3.2 Jenis sengketa batas daerah
Dari analisis menggunakan lingkaran
konflik Moore seperti telah diuraikan sebelumnya, dapat dikelompokan
jenis sengketa batas daerah yang terjadi selama era OTDA, yaitu:
- Konflik data/informasi, dalam hal ini data dan infromasi geospasial yaitu kualitas peta lampiran UUPD yang tidak memenuhi syarat sebagai dasar dalam penegasan batas daerah
- Kombinasi antara konflik data dan informasi geospasial dengan faktor kepentingan memperebutkan SDA dan faktor struktural terkait suatu wilayah pada DOB hasil pemekaran ingin tetap gabung dengan kabupaten induk.
4. Kesimpulan
Dari penelitian yang dilakukan dapat disimpulkan:
- 28 kasus sengketa adalah antara daerah kabupaten/kota yang dibentuk pada era OTDA dengan kabupate/kota yang dibentuk pada era sebelum OTDA dan 8 kasus sengketa yang terjadi antara kabupaten/kota yang dibentuk pada era OTDA.
- Pada UUPD sebelum OTDA tidak dilampiri peta batas administrasi daerah yang dibentuk, sedang pada UUPD pada era OTDA pada umumnya dilampiri peta namun tidak memenuhi standar kartografis sebagai suatu peta hasil penetapan batas sehingga sulit digunakan sebagai dasar dalam kegiatan penegasan batas daerah.
- Pada 25 kasus (58 %) informasi geospasial berperan sebagai penyebab sengketa batas daerah yang terjadi di Indonesia pada era OTDA. Pada 11 (30 %) kasus yang lain, penyebab sengketa adalah kombinasi antara informasi geospasial dengan faktor kepentingan dan struktural.
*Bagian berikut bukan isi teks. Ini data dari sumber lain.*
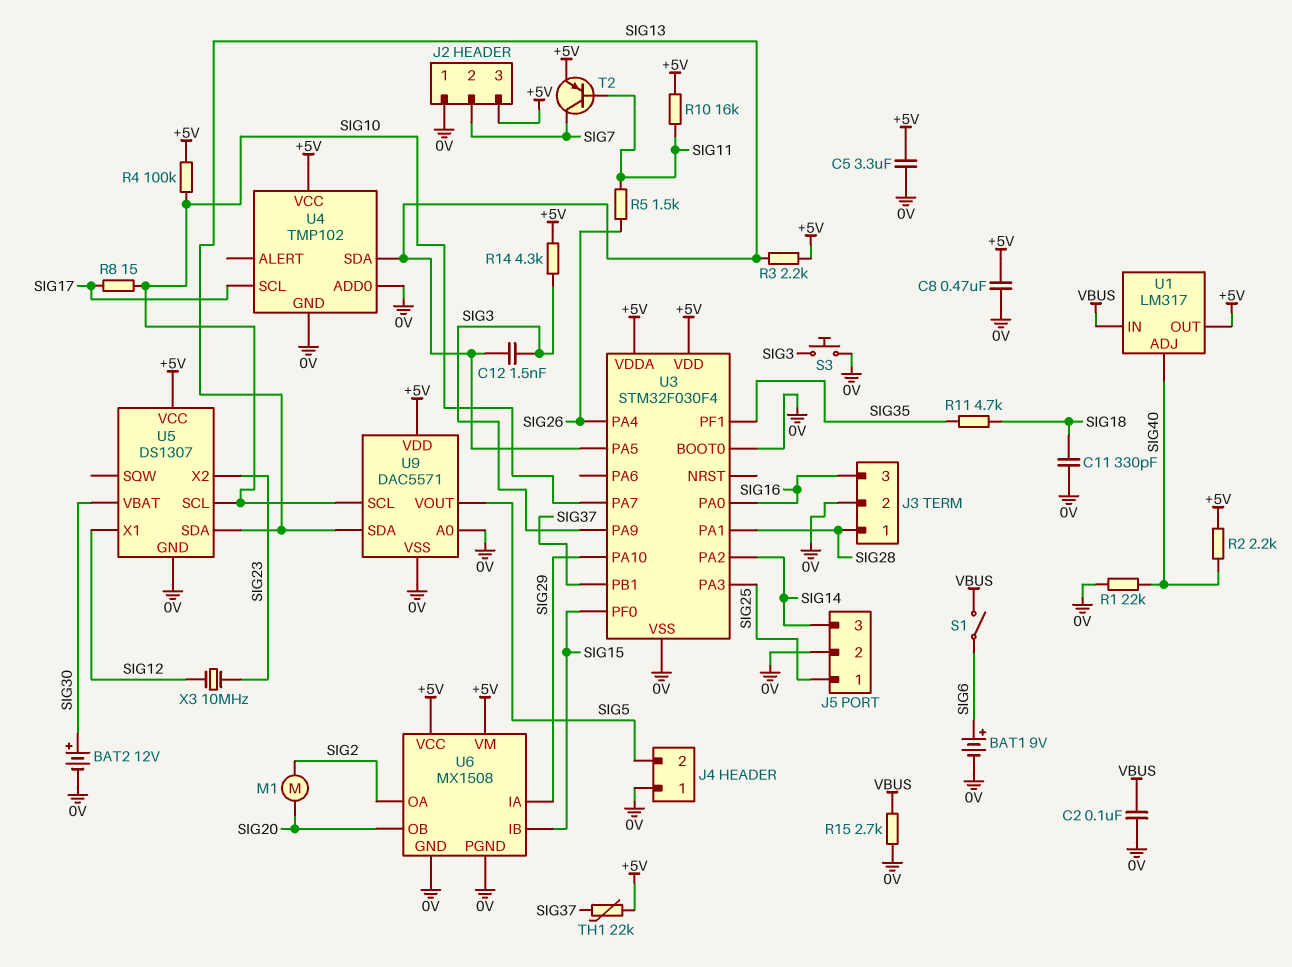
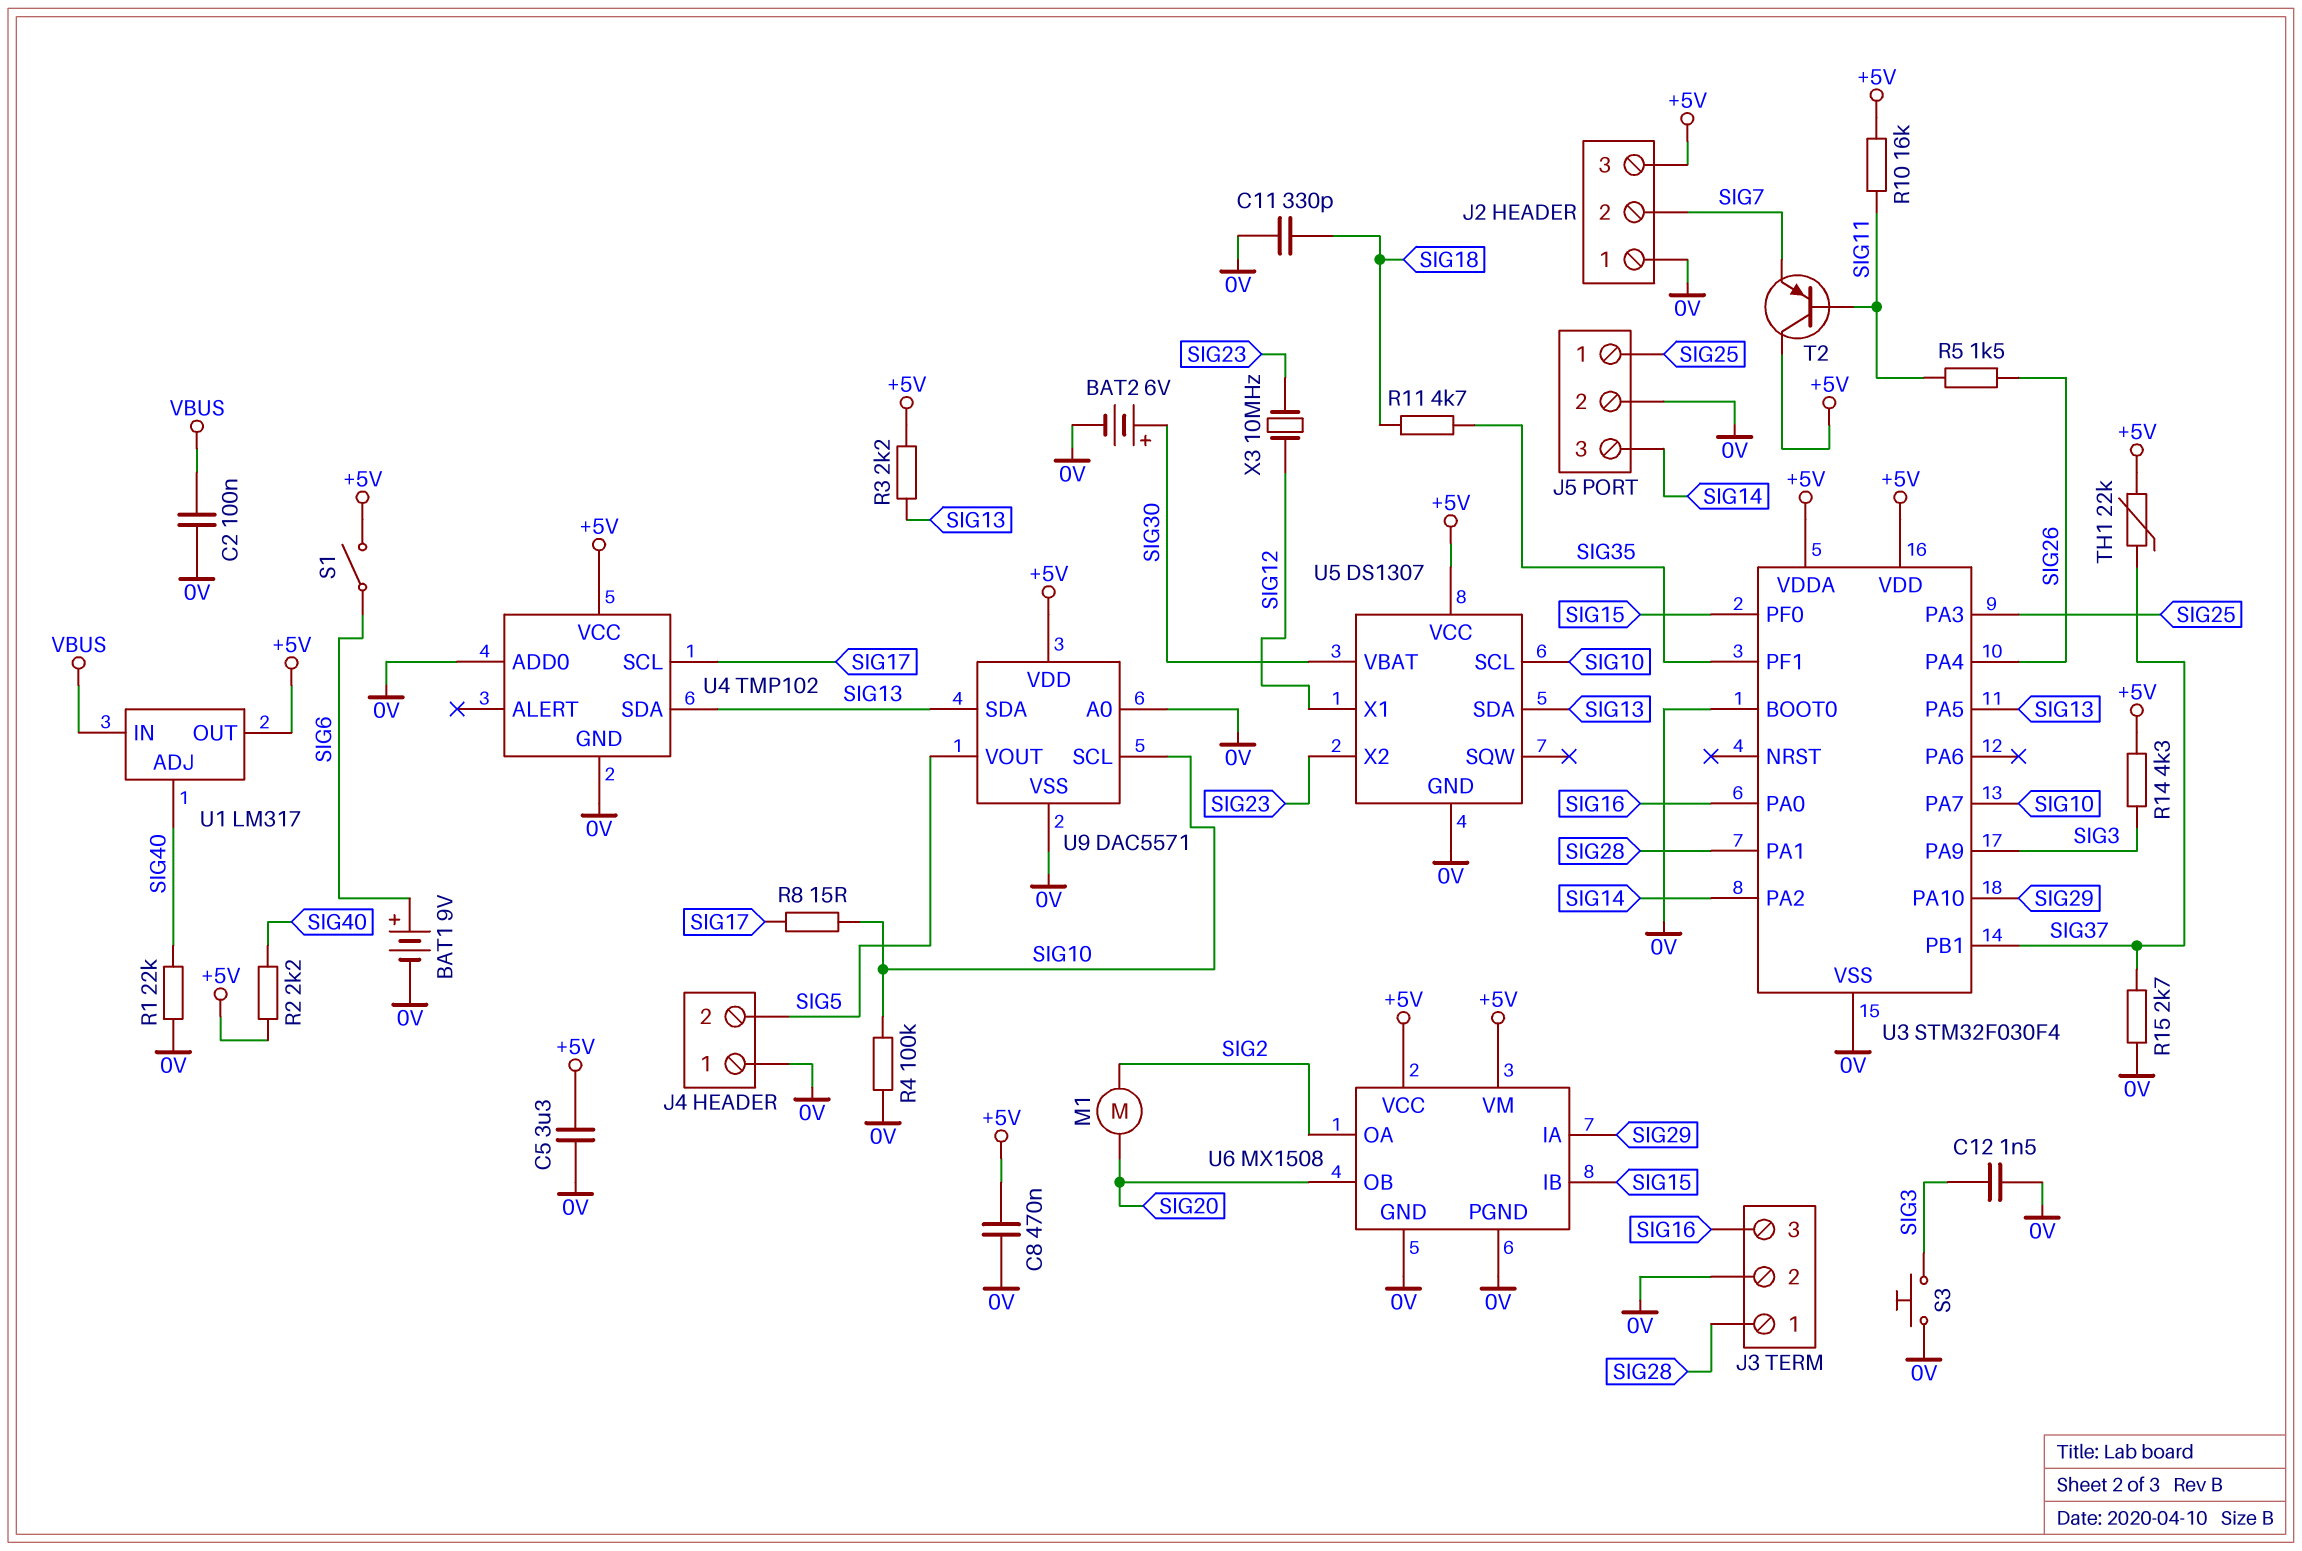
BAT2: 12V (plus SIG30, minus 0V) -> 6V (plus SIG30, minus 0V)
C12: 1.5nF (SIG3, SIG13) -> 1.5nF (0V, SIG3)
R4: 100k (+5V, SIG10) -> 100k (0V, SIG10)
R15: 2.7k (0V, VBUS) -> 2.7k (0V, SIG37)
S1: switch (SIG6, VBUS) -> switch (+5V, SIG6)
T2: PNP (B SIG11, C SIG7, E +5V) -> PNP (B SIG11, C +5V, E SIG7)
Pada kasus ini sengketa batas diawali oleh permasalahan informasi geospasial yang kemudian dipicu oleh konflik kepentingan dan struktural.
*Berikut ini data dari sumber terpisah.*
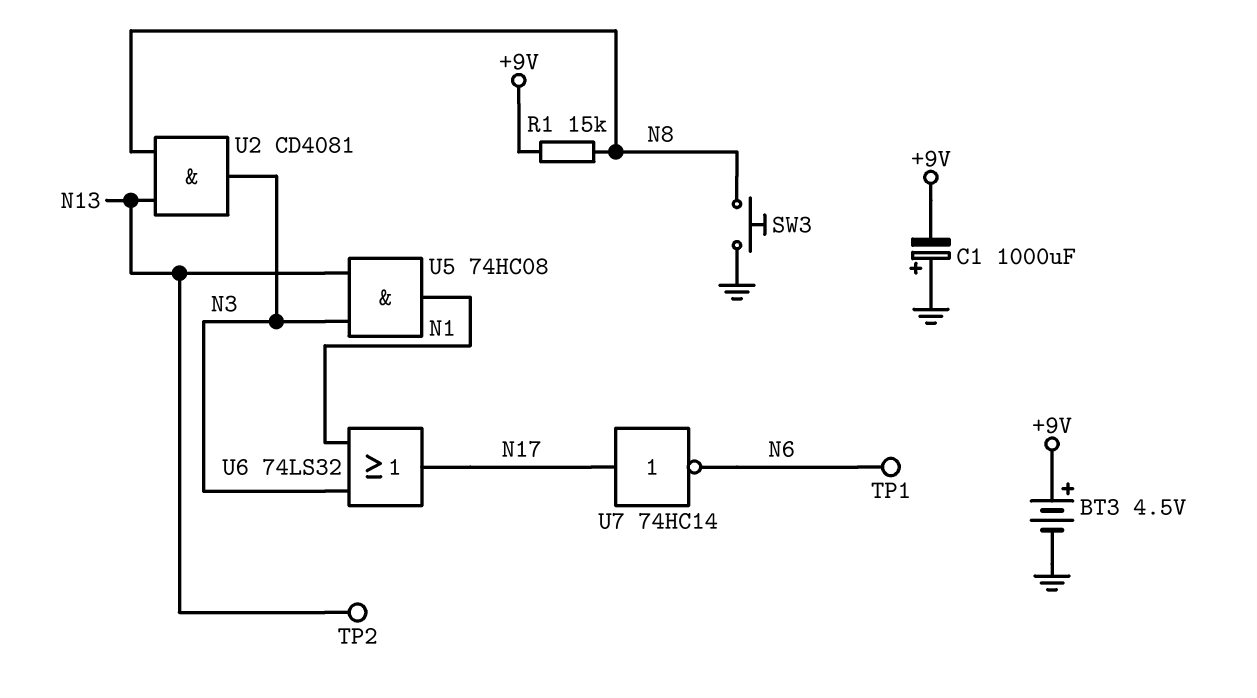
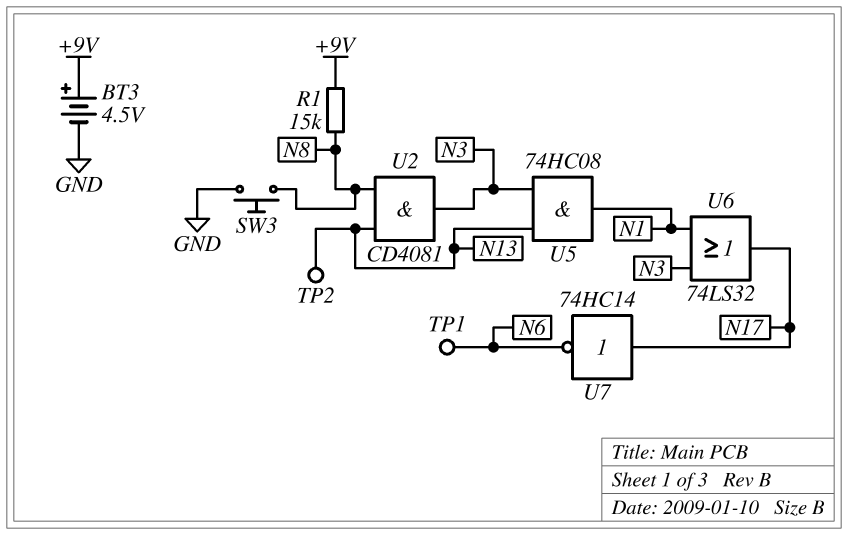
C1: 1000uF (plus GND, minus +9V) -> none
Tulisan ini judul aslinya “Informasi Geospasial dan Sengketa Batas
Daerah dalam Kegiatan Penegasan Batas Daerah pada Era Otonomi Daerah di
Indonesia” adalah bagian hasil Penelitian Sumaryo Joyosumarto dkk,
mahasiswa Program Pascasarjana S3 Teknik Geomatika Fakultas Teknik UGM
yang dipaparkan pada Forum Ilmiah Tahunan Ikatan Surveyor Indonesia di
Sekolah Tinggi Pertanahan Yogyakarta, 31 Oktober 2013.